Disputed group of islets in the Kuril Islands

The Habomai Islands (Note: Острова Хабомаи; 歯舞群島; from ハ・アプ・オマ・イ) are a group of uninhabited islets (excluding the Russian guards stationed there) in the southernmost Kuril Islands. The islands have been under Soviet/Russian administration since the 1945 invasion of the Kuril Islands by the Soviet Union near the end of World War II. However, together with Iturup (Etorofu), Kunashir (Kunashiri), and Shikotan, the islands are claimed by Japan.

==Etymology==
The English name Habomai and Russian name Khabomai (Хабомаи) are derived from the Japanese name (歯舞群, Habomai), which itself comes from the Ainu ha-ap-oma-i (ハアプオマイ), which means "small island that appears when the drift ice retreats".

==History==

Russian administered Yuzhno-Kurilsky District.
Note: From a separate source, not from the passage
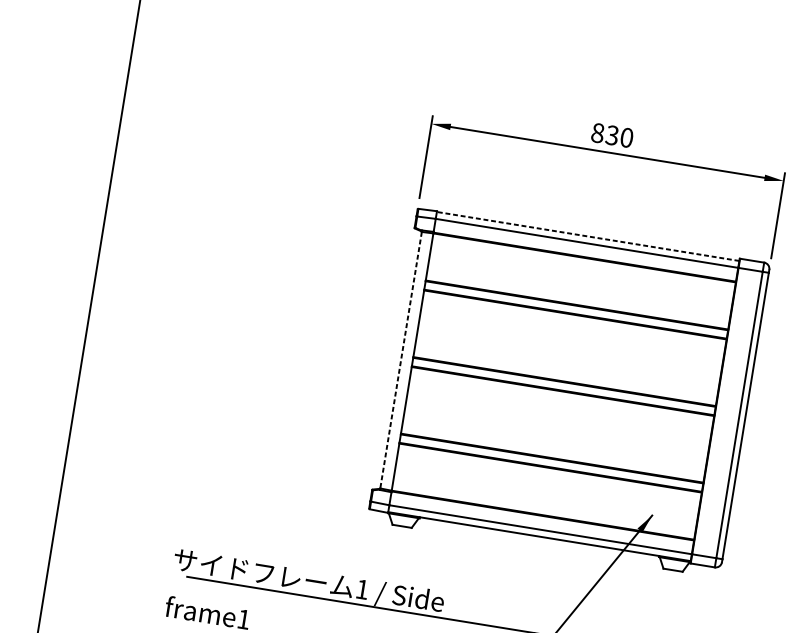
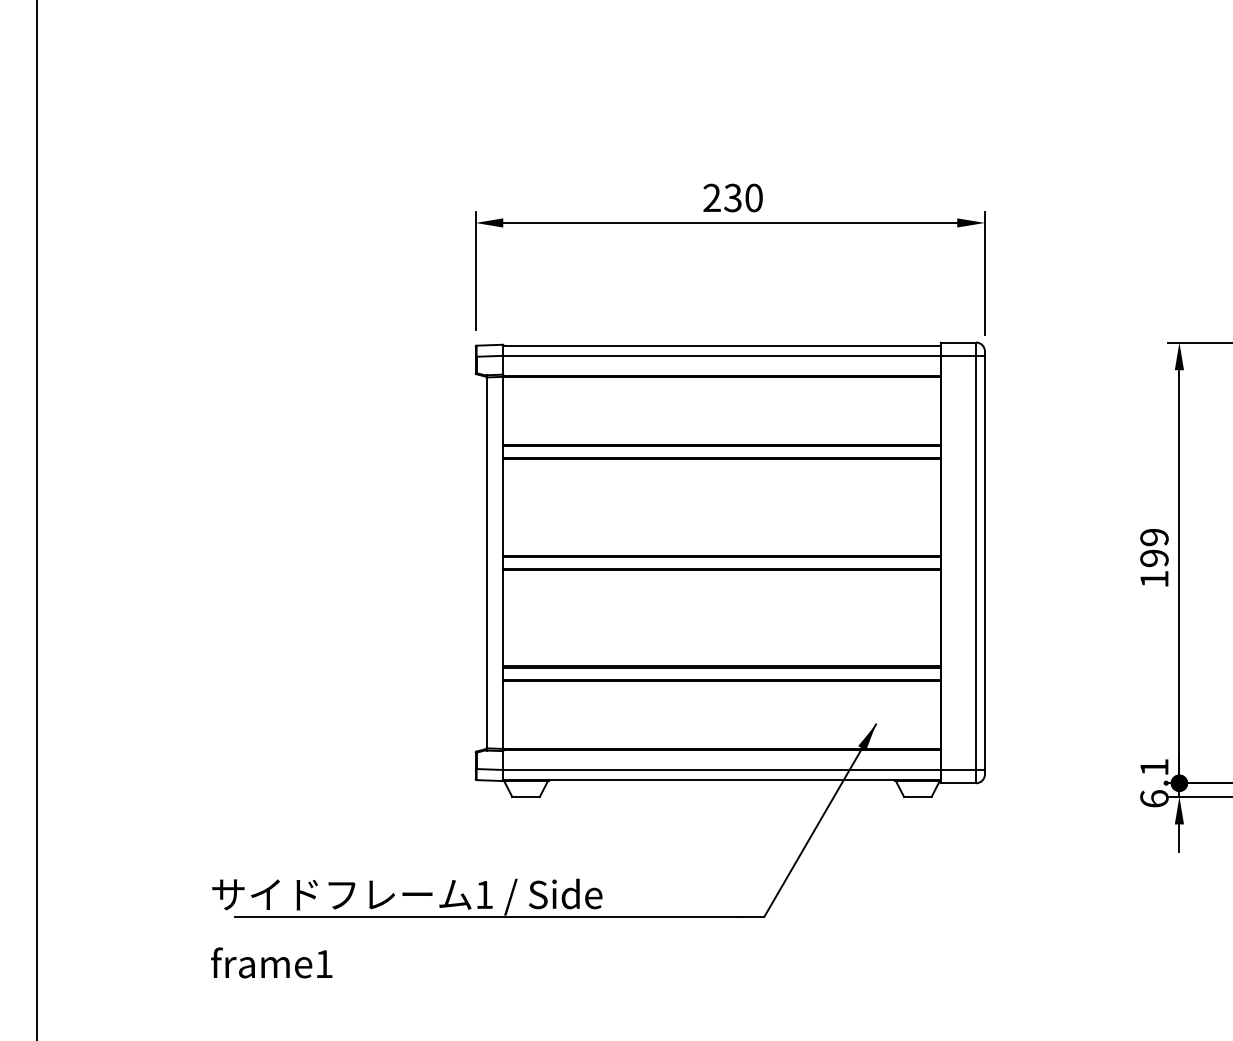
text: (597, 132) -> (711, 197), 830 -> 230
line: (587, 236) -> (721, 345), dashed -> solid
line: (400, 360) -> (486, 563), dashed -> solid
The bottom left of the red-shaded area is the Habomai Islands. The dark grey area is Hokkaido, while the light grey area is the Kamchatka Peninsula.

Map including Habomai Shotō (DMA, 1990)

In the seventeenth century the Matsumae clan made efforts to administer the islands; by 1644 the islands had been mapped as Japanese territories.

In 1732 the islands were mapped during the Russian Great Eastern Expedition.

The Treaty of Shimoda, signed by Russia and Japan in 1855, recognised Japanese ownership of Iturup, Kunashir, Shikotan, and the Habomai Islands.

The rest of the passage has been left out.